Khan’s resentment of the military has led him to extremes. Lately he’s been accusing the army of trying to kill him, blaming a serving general (as well as the government) for involvement in the recent shooting that left Khan wounded. Yet there is zero evidence for the claim. (The shooter, who was arrested, cited religious reasons for the attack, though his motives are not entirely clear.) In recent days, Khan tried to add fuel to his feud with the military by staging a major rally in the garrison town of Rawalpindi. In the end, though, he decided to call off a planned march on nearby Islamabad, the capital, to avoid causing “havoc,” he said.
Khan’s attempts to foment instability by stirring up conflict with the army probably serve his larger goal of pushing for fresh elections this winter. Many politicians think that Khan is intentionally trying to provoke a state of martial law because he wants to become a political martyr to avoid disqualification under corruption charges. Khan himself said in a recent interview: “Let there be martial law, I am not scared.” Bajwa, the outgoing head of the army, just gave a speech in which he affirmed that the military will stay out of politics in the future. Yet the fact remains that no issue is generating more public discussion and concern now than the role of the army. Ironically, it’s all thanks to Khan’s maneuverings.
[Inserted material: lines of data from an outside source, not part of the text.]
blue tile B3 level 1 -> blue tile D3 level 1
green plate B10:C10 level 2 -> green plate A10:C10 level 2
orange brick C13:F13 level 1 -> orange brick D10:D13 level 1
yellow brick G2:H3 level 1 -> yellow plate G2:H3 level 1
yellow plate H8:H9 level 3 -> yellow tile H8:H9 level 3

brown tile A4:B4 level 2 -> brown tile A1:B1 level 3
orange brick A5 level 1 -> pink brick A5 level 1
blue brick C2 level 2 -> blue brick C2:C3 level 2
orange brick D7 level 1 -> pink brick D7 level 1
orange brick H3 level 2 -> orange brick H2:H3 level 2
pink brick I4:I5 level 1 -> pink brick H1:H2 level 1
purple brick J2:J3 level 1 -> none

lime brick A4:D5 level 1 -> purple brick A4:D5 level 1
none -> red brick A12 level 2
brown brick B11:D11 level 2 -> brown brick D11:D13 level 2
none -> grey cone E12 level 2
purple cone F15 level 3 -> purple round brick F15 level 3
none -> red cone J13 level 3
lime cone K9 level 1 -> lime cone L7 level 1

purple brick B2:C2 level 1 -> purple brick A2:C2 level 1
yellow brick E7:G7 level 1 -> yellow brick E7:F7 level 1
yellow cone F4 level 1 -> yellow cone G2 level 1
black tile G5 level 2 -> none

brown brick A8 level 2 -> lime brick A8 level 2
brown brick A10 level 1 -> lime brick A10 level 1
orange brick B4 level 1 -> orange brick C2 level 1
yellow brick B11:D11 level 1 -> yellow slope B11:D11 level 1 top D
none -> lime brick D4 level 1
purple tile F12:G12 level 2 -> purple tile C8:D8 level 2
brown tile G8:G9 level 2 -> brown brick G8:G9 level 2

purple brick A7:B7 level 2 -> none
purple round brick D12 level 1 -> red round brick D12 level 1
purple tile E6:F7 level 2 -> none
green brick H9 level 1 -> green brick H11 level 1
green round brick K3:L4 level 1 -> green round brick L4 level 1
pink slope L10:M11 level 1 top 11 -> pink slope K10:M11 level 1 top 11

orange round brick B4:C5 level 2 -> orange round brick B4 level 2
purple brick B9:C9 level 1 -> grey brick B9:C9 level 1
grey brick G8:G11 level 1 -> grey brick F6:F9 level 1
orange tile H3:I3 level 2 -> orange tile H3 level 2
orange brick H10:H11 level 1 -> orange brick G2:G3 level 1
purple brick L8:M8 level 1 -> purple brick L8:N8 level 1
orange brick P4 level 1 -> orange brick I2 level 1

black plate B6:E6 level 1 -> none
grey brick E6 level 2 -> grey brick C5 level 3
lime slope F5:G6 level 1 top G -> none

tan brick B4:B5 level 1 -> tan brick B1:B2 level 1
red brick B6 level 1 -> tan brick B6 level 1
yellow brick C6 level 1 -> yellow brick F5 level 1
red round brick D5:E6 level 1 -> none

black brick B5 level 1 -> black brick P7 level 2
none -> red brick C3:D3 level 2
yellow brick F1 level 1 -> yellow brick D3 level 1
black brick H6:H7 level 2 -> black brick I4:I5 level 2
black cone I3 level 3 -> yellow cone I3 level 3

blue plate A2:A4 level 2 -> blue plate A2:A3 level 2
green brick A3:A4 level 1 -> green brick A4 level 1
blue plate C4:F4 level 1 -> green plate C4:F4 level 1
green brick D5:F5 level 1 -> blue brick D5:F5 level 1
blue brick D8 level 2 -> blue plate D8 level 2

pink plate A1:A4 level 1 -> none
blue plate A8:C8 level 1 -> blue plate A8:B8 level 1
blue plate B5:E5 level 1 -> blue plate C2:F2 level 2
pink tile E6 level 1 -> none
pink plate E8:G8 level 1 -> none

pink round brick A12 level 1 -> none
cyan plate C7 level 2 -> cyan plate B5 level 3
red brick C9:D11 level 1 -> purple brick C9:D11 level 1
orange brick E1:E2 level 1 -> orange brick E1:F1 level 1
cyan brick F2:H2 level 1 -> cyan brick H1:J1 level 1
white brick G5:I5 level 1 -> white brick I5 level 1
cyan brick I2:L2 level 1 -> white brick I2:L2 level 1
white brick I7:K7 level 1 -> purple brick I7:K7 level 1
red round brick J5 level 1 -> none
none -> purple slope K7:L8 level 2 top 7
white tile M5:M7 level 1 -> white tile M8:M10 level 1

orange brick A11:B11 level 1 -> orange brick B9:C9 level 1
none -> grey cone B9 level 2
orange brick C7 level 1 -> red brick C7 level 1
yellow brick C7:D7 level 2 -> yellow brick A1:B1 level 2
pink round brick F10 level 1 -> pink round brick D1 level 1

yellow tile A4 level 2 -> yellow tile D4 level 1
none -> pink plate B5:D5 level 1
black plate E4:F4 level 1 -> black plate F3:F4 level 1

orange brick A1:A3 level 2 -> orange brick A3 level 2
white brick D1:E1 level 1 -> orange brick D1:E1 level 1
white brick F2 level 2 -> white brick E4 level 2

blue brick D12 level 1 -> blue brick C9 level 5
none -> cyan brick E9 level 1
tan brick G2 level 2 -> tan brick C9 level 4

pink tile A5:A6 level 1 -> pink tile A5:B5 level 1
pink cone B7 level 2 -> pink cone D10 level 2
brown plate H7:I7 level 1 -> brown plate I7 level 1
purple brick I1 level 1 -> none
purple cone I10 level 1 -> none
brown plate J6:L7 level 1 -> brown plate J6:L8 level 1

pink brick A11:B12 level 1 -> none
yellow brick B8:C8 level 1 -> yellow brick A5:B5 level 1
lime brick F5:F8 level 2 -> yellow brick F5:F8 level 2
If Khan, as he claims, truly supports an apolitical role for the military, he has my support. Remaining neutral will be the biggest challenge for the new army chief. He must prove that he is not taking sides and that he is not more powerful than the parliament, which should be allowed to shape the country’s foreign policy — especially regarding Afghanistan and relations with India — without interference. The new army chief should focus his efforts on the deteriorating law-and-order situation in the areas bordering Afghanistan, where his soldiers are coming under attack every day.
But Pakistan’s state of political uncertainty doesn’t end there. Now that his bid to block the army chief appointment has failed, Khan has shocked everyone with a new move: He has announced that the PTI will pull out of the provincial assemblies it controls. He has played his final card. Pakistanis are bracing for what happens next.